Relación de maltrato
1AMARTE he, oh Jehová, fortaleza mía. 2Jehová, roca mía y castillo mío, y mi libertador; Dios mío, fuerte mío, en él confiaré; escudo mío, y el cuerno de mi salud, mi refugio. 3Invocaré á Jehová, digno de ser alabado, y seré salvo de mis enemigos.
18El Espíritu del Señor es sobre mí, por cuanto me ha ungido para dar buenas nuevas á los pobres: me ha enviado para sanar á los quebrantados de corazón; para pregonar á los cautivos libertad, y á los ciegos vista; para poner en libertad á los quebrantados: 19Para predicar el año agradable del Señor.
El salmista escribe como alguien que ha vivido bajo amenaza, y las palabras que elige para Dios son todas palabras de seguridad: roca, castillo, libertador, escudo, refugio. Fíjate en lo que este salmo sabe — que escapar y refugiarse son cosas santas, que Dios está del lado de quien corre peligro. Y Jesús anuncia toda su misión como libertad para los cautivos y liberación para los oprimidos. Óyelo con claridad: Dios no te pide soportar el maltrato. Ni por la relación, ni por la fe, ni por nada. Lo que te está pasando no es culpa tuya, y salir del peligro no es un fracaso del amor ni de la fe — el propio lenguaje de la Biblia para Dios es un lugar seguro al que correr.
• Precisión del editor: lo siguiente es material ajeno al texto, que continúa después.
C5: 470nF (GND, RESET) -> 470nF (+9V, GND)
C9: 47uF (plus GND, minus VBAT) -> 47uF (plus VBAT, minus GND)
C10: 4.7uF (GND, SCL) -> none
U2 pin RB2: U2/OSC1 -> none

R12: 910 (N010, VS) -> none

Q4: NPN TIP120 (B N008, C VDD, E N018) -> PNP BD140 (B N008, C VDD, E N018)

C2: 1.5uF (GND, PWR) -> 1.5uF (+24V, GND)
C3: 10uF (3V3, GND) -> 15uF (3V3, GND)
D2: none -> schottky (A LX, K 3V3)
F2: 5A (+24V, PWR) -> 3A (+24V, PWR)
El salmo llama a Dios castillo — un lugar al que se corre, no una razón para quedarse. ¿Qué haría falta para alcanzar seguridad real, y quién podría ayudarte a dar el primer paso?
Dios, tengo miedo de alguien a quien no debería haber tenido que temer. Mis días se van en leer humores y en gestionar iras, y me he vuelto pequeño buscando estar a salvo. Dime la verdad más fuerte que la otra voz: esto no es el precio del amor, esto no es culpa mía, y tú no me pides soportarlo. Te llamas a ti mismo castillo — sélo. Aclara mi mente para ver mi situación como tú la ves. Pon en mi camino a personas sabias y capaces, y dame valor para el paso que tengo delante, sea el que sea. Guárdame, y guarda a los que amo. Amén.